I'll be using the same `credit` dataset that we've been working with all along.  First I'll fit a model with the `income`, `limit`, and `rating` features.

In [139]:
from sklearn import linear_model
from sklearn.metrics import accuracy_score

# Reading in the data
df = pd.read_csv("default.csv")

# adding a column of ones to fit the intercept
df['intercept'] = 1.0

# feaure variables
features = ['intercept','income','limit','rating']

# creating 3 folds
fold1 = df[features][0:116]
y_fold1 = df['default'][0:116]

fold2 = df[features][116:231]
y_fold2 = df['default'][116:231]

fold3 = df[features][231:]
y_fold3 = df['default'][231:]


# training data
X = fold1
y = y_fold1
X.head()

# test data
X_test = fold2
y_test = y_fold2

# logistic regression model, ridge regression turned off
logreg = linear_model.LogisticRegression(fit_intercept=False, C=1e9, solver='newton-cg')

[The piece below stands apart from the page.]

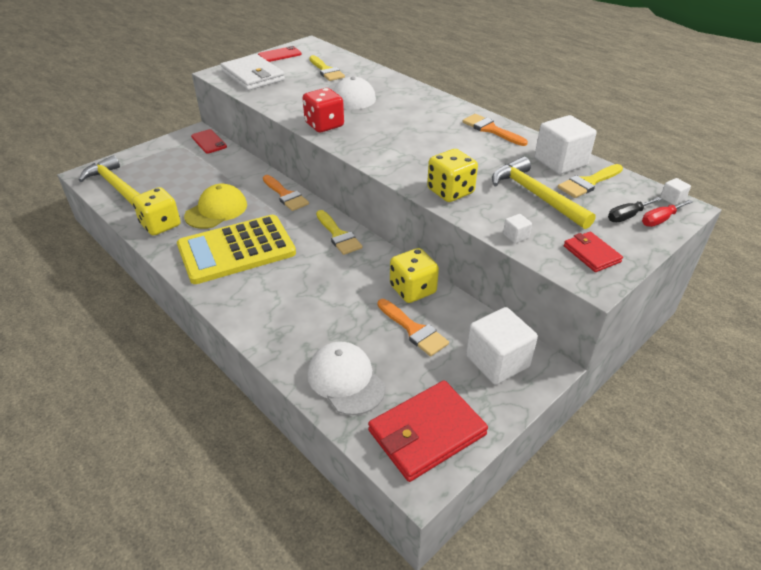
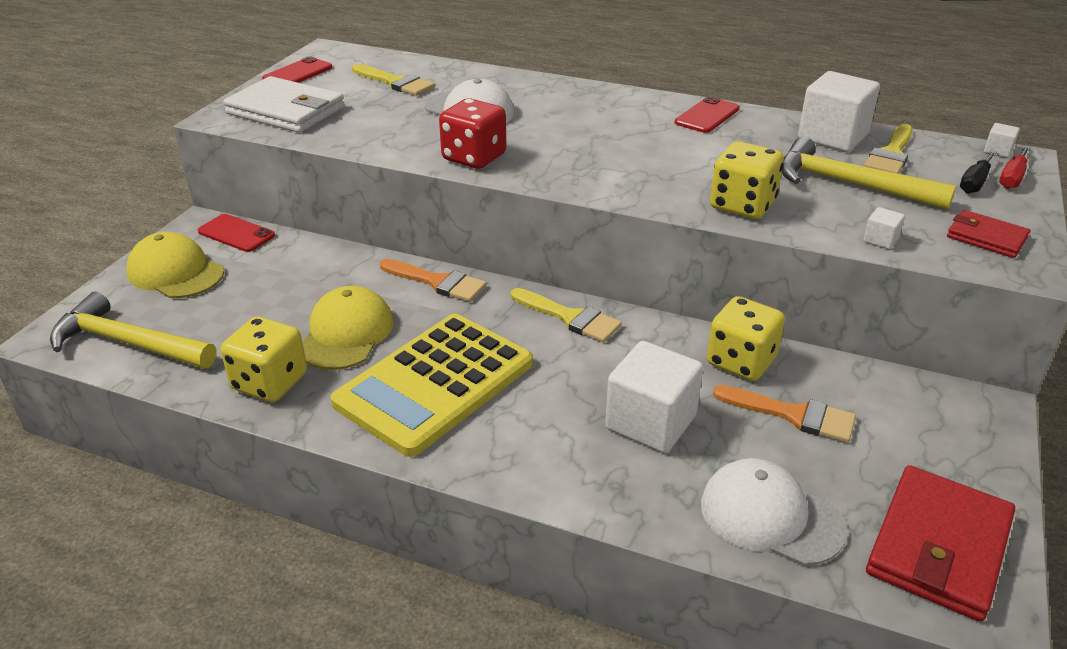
camera: 25 degrees left, 5 degrees down
(164, 155) = (175, 272): none -> yellow cap
(491, 129) = (707, 116): orange brush -> red phone
(497, 361) = (931, 419): white cube -> white cube (650, 422)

# coefficient of limit_rating variable
logreg.fit(X, y)

# making predictions 
y_pred = logreg.predict(X_test)

# accuracy score
accuracy_score(y_test, y_pred)

0.79130434782608694

The accuracy of the model is 79%.  We saw previously that `limit` and `rating` have some mild collinearity.  Lets remove the rating feature and see what happens.

In [141]:
# feaure variables
features = ['intercept','income','limit']

# creating 3 folds
fold1 = df[features][0:116]
y_fold1 = df['default'][0:116]

fold2 = df[features][116:231]
y_fold2 = df['default'][116:231]

fold3 = df[features][231:]
y_fold3 = df['default'][231:]


# training data
X = fold1
y = y_fold1
X.head()

# test data
X_test = fold2
y_test = y_fold2

# logistic regression model, ridge regression turned off
logreg = linear_model.LogisticRegression(fit_intercept=False, C=1e9, solver='newton-cg')

# coefficient of limit_rating variable
logreg.fit(X, y)

# making predictions 
y_pred = logreg.predict(X_test)

# accuracy score
accuracy_score(y_test, y_pred)

0.77391304347826084

The accuracy has now changed slightly to 77%.  Removing the collinear variable had virtually no effect on our model.  We can also test this out by removing the `limit` feature and including the other collinear variable `rating`.

In [148]:
# feaure variables
features = ['intercept','income','rating']

# creating 3 folds
fold1 = df[features][0:116]
y_fold1 = df['default'][0:116]

fold2 = df[features][116:231]
y_fold2 = df['default'][116:231]

fold3 = df[features][231:]
y_fold3 = df['default'][231:]


# training data
X = fold1
y = y_fold1
X.head()

# test data
X_test = fold2
y_test = y_fold2

# logistic regression model, ridge regression turned off
logreg = linear_model.LogisticRegression(fit_intercept=False, C=1e9, solver='newton-cg')

# coefficient of limit_rating variable
logreg.fit(X, y)

# making predictions 
y_pred = logreg.predict(X_test)

# accuracy score
accuracy_score(y_test, y_pred)

0.77391304347826084

As before, the accuracy is still 77%.

These results illustrate an important point.  The existence of collinearity will have no effect on the outcome of the model.  If your goal is purely one of making accurate predictions, then its probably safe to ignore collinearity.  This is more of a machine learning perspective.  

On the other hand, if your goal is to interpret your model, you shouldn't ignore collinearity.  Use the methods from this article to identify and deal with collinearity, and you'll be able to better interpret your results.